En la reunión se han puesto sobre la mesa dos documentos. Por un lado, se presentó la propuesta de retribuciones remitida por las cuatro asociaciones solicitantes. Por otro lado, ATME presentó una propuesta propia, mejorada y actualizada.
Un aspecto a destacar es que tres de las asociaciones solicitantes —ASFASPRO, AUME y UMT— se opusieron a que se debatiera esta propuesta y, finalmente, manifestaron reparos a su inclusión.
Detalle de la propuesta de ATME
La propuesta de la Asociación de Tropa y Marinería Española (ATME) busca un cambio integral del modelo retributivo actual. Aunque se basa en el documento que se remitió conjuntamente en 2024 con el resto de asociaciones para el Primer Pleno Extraordinario de Retribuciones, ha sido debidamente actualizada. El objetivo central es garantizar una retribución justa y acorde con las características y singularidades de la profesión militar, atendiendo tanto al personal en activo como al personal de carrera en situación de reserva y a los Reservistas de Especial Disponibilidad (RED).
Entre las principales reformas salariales se incluye una reestructuración del Complemento de Empleo para modificar sus niveles actuales y corregir la limitación que impide a suboficiales y tropa y marinería alcanzar el nivel máximo de su grupo de clasificación.

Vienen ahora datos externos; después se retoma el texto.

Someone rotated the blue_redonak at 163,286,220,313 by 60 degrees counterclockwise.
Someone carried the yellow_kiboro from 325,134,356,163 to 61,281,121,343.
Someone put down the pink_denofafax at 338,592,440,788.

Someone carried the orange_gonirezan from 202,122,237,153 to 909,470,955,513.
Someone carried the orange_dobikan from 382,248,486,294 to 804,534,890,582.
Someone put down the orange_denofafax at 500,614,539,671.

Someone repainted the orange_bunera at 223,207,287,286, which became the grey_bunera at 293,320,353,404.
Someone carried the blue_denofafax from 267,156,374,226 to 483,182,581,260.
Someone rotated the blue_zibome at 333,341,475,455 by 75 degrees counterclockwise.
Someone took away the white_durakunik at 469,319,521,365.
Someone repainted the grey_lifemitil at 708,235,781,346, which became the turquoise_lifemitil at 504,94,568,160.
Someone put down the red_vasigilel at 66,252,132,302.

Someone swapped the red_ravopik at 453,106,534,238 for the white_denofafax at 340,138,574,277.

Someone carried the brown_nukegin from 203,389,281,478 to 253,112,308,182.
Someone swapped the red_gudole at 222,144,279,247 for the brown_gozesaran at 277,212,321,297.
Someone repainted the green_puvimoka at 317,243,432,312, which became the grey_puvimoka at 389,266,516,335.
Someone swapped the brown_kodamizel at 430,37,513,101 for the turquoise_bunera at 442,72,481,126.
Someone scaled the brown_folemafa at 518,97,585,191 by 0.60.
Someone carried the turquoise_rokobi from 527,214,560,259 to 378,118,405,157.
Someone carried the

Adicionalmente, se plantea un aumento lineal total en los complementos específicos, distribuido entre el componente general (CGCE) y el singular (CSCE). En cuanto al Complemento de Dedicación Especial (CDE), se propone dividirlo en una parte estructural, basada en criterios preestablecidos, y una parte, más pequeña, variable, sujeta al criterio del jefe de la Unidad, pero con publicidad y criterios objetivos.
El documento incluye la implantación de coeficientes reductores para permitir la rebaja en la edad de jubilación, aplicándose tanto a los militares del Régimen de Clases Pasivas como a los del Régimen de Seguridad Social, reconociendo la profesión militar como una profesión de riesgo. Para evitar el desfase retributivo recurrente, se propone una cláusula legal antidesfase que establezca un límite máximo a la diferencia de las retribuciones brutas totales anuales con respecto a las de la Guardia Civil.
Además, se busca la compensación económica de las horas «extras» o servicios realizados fuera de la jornada laboral, eliminando los días de descanso adicional y manteniendo los obligatorios. Por último, se aborda la insuficiencia de las dietas actuales, especialmente para la Tropa y Marinería (Grupo III), sugiriendo mecanismos complementarios para asegurar una compensación justa mientras no se modifiquen para el resto de la función pública.
Foco en el personal fuera de servicio activo
La propuesta pone un foco especial en el personal fuera del servicio activo, como el personal de carrera en reserva, para el que se busca incorporar un mecanismo que minimice la gran pérdida de poder adquisitivo al pasar a esta situación por la desaparición del CSCE.
Para los Reservistas de Especial Disponibilidad (RED), se considera imprescindible actualizar la cuantía de la Asignación por Disponibilidad, dado que está significativamente por debajo del salario mínimo interprofesional (SMI). Además, se propone revisar el límite de edad de percepción de esta asignación (65 años) debido al incremento progresivo en la edad de jubilación, creando una nueva asignación que se percibiría hasta la edad de jubilación al finalizar la «asignación por disponibilidad».